Pour commenter la numérisation de sa collection de livres jeunesse, l’UCLA contextualise : avant le milieu du XVIIIe siècle, les livres étaient rarement écrits spécifiquement pour les enfants. « Les lectures des enfants étaient généralement confinées à celles de la littérature créée pour leur éducation et leur édification morale plus que pour les divertir. Les ouvrages religieux, les livres de gramaire, les livres de courtoisie (qui offraient un enseignement sur les comportements appropriés à avoir) étaient pratiquement les seuls livres destinés aux enfants. » 
 


Goody Two-Shoes, 1888.
 

 

En effet, au début du XVIIIe siècle, le roman pour enfant n’entraînait pas les mêmes considérations qu’aujourd’hui.
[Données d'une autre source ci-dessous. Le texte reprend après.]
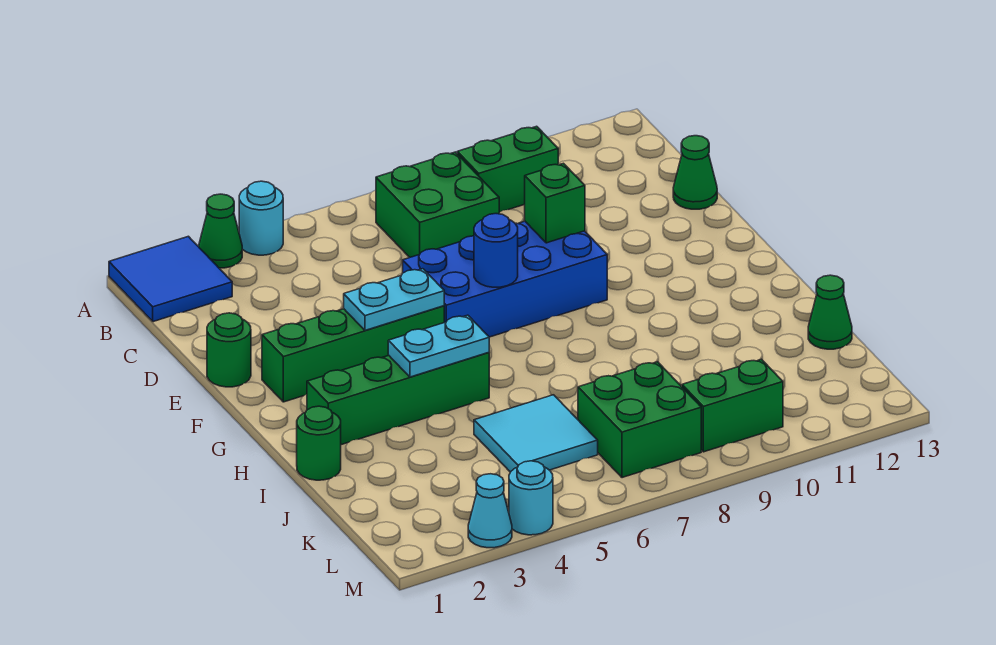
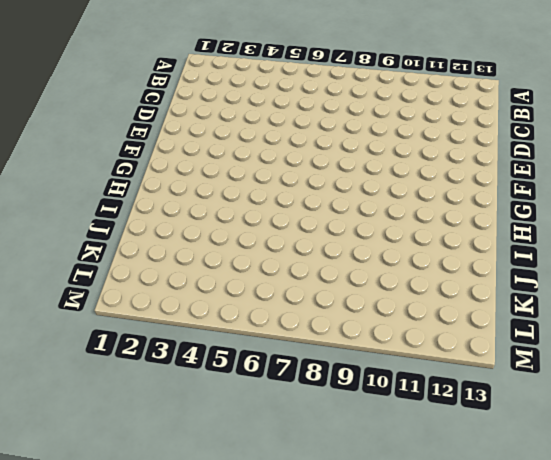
none -> blue tile A1:B2 level 1
none -> green cone A3 level 1
none -> cyan round brick A4 level 1

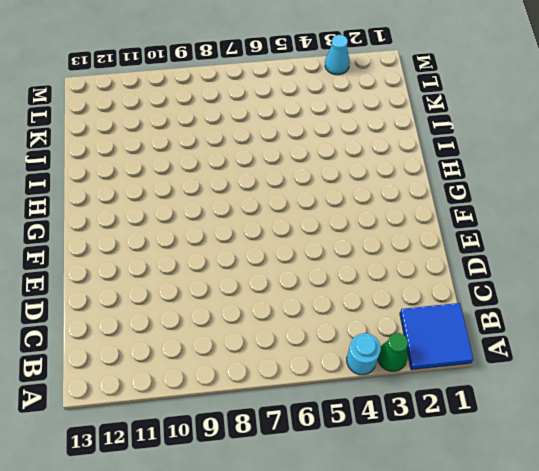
none -> green brick B7:C8 level 1
none -> green brick B9:B10 level 1
none -> green cone D13 level 1

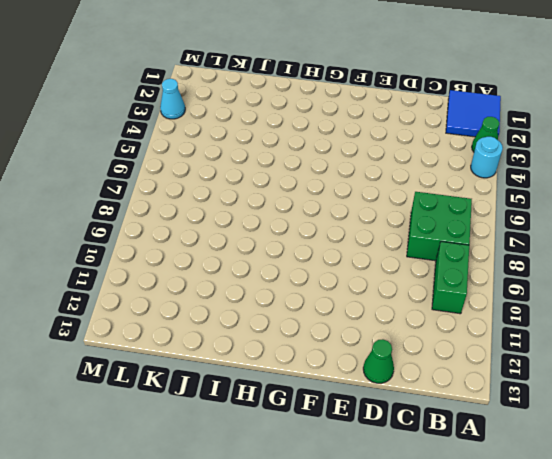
none -> green round brick E1 level 1
none -> blue brick E6:F9 level 1
none -> green brick F2:F5 level 1

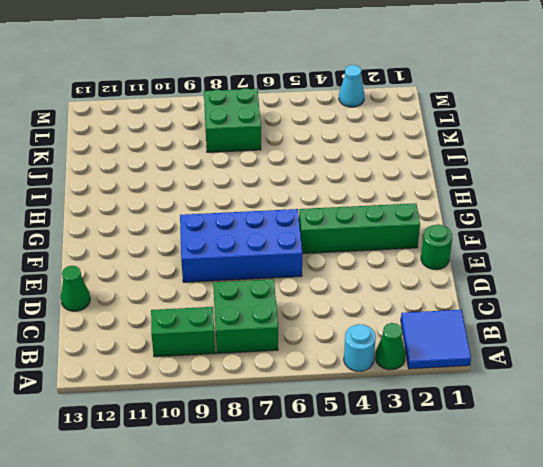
none -> green brick H2:H5 level 1
none -> green round brick I1 level 1
none -> cyan tile J5:K6 level 1

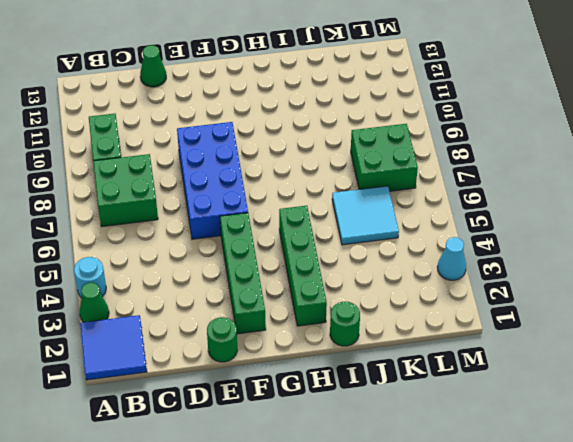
none -> green cone J13 level 1
none -> green brick L9:L10 level 1
none -> cyan round brick M4 level 1

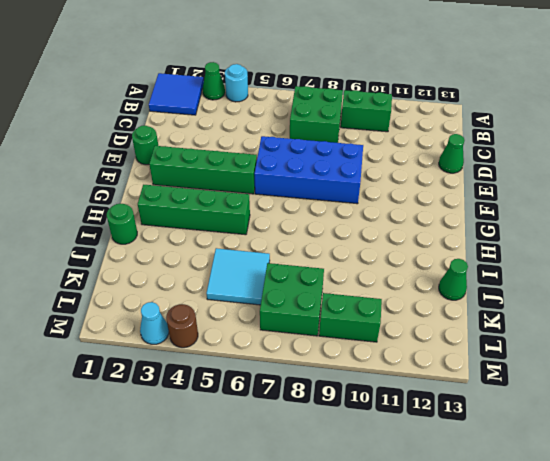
brown round brick M4 level 1 -> cyan round brick M4 level 1
none -> green brick E9 level 2
none -> cyan plate F4:F5 level 2
none -> blue round brick F7 level 2

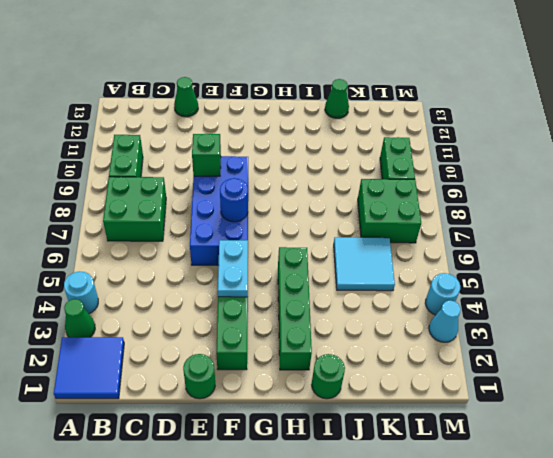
none -> cyan plate H4:H5 level 2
Si aujourd'hui il est considéré bon pour l'imagination et le développement de l'enfant, il était considéré comme trivial à cette époque. Il était même vu comme pouvant corrompre l'enfant. Il fallait donc que la fiction soit moralisatrice et didactique.

 

Cinderella, Edward Dalziel et George Dalziel, entre 1865 et 1889. 


 

Au fur et à mesure, la littérature jeunesse connaît quelques évolutions. « La notion de plaisir dans l’apprentissage devenait de plus en plus acceptée ». De même, les illustrations, auparavant « constituées de petites vignettes de gravure sur bois », commencent à évoluer grâce aux « innovations en typographie et en imprimerie » qui permettent une plus grande liberté de reproduction artistique. 
 

Abroad, Thomas Crane et Ellen Elizabeth Houghton, 1882


 

Pour autant, la volonté didactique n’a pas déserté les pages des livres d’enfants. Elle sera très prégnante tout au long du XIXe siècle. La tension entre plaisir et devoir, loisirs et travail, éducation morale, sociale et liberté est donnée à voir dans cette collection de l’UCLA pour le plus grand plaisir des amateurs de livres anciens ou d’histoire.